So you have your new life in a nursing home. It smells bad. Most folks there cannot communicate well, due to impaired mental and physical capacity, so for you as a blind man, it is particularly isolating. You have needs that require custodial care, but they aren’t shaving you enough, you aren’t as clean as you used to be, your legs are starting to swell so now you rely on being moved in a wheelchair…. and you seemed more remote when at first I tried to engage you in conversation. We’ve been gone for two weeks on vacation; how can you have changed so quickly? Once we started talking – I asked LOTS of questions, you started to seem more like yourself again.
Tomorrow you turn 70, so we have a party planned for you Sunday at church, during coffee time. You said you wanted a party and a birthday cake, before we even brought it up. THAT’S my Milton. Yet I am not sure how best to help you in your present situation. We will look into more Braille books, books on tape, and a radio that is easier for you to operate and control…that won’t tempt any potential thief.
Christ is faithful, you are in His care. I WILL be in touch.
It calls to mind Peege, a powerful short film that was making the rounds while I was in college. It is not available online, but here is a link to it, with a clip.

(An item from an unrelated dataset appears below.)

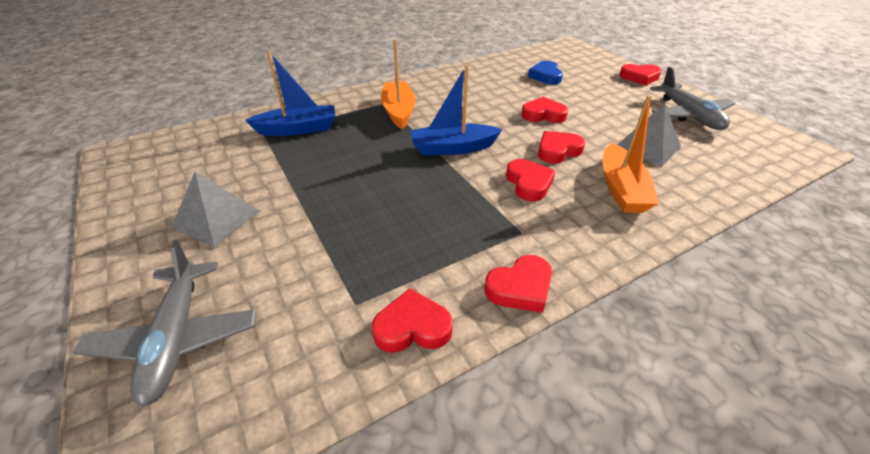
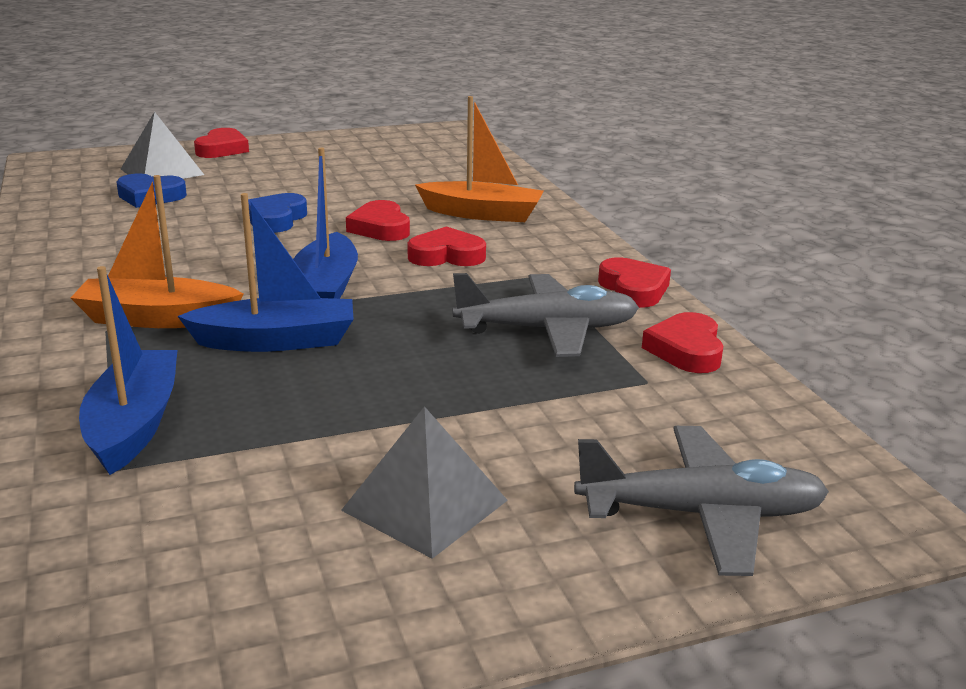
camera: 80 degrees left, 15 degrees down
(383, 146) = (276, 341): none -> blue boat
(543, 115) = (276, 219): red heart -> blue heart
(647, 147) = (404, 185): grey pyramid -> grey pyramid (162, 172)
(688, 115) = (348, 152): grey plane -> grey plane (548, 330)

Following is the description available from Youtube:
“Your laugh would always make me happy,” the young man whispers to his aged grandmother, Peege, who, now blind and helpless, seems to be awaiting death. This touching, poignant film portrays a family’s Christmas visit to their grandmother, a patient in a nursing home, and their sense of despair and isolation as they struggle vainly to communicate. But when other family members leave the room, the grandson stays behind, touching her hand and her hair and reminiscing about Peege as a laughing, fun-loving person. The young man leaves, tearful and unsure whether he penetrated her dark loneliness. Director Randal Kleiser’s camera, deftly lingering on her face, delivers the subtle yet clear answer. This award-winning film stars Bruce Davison and Jeanette Nolan, and was produced by David Knapp and Leonard Berman. 28 minutes, color.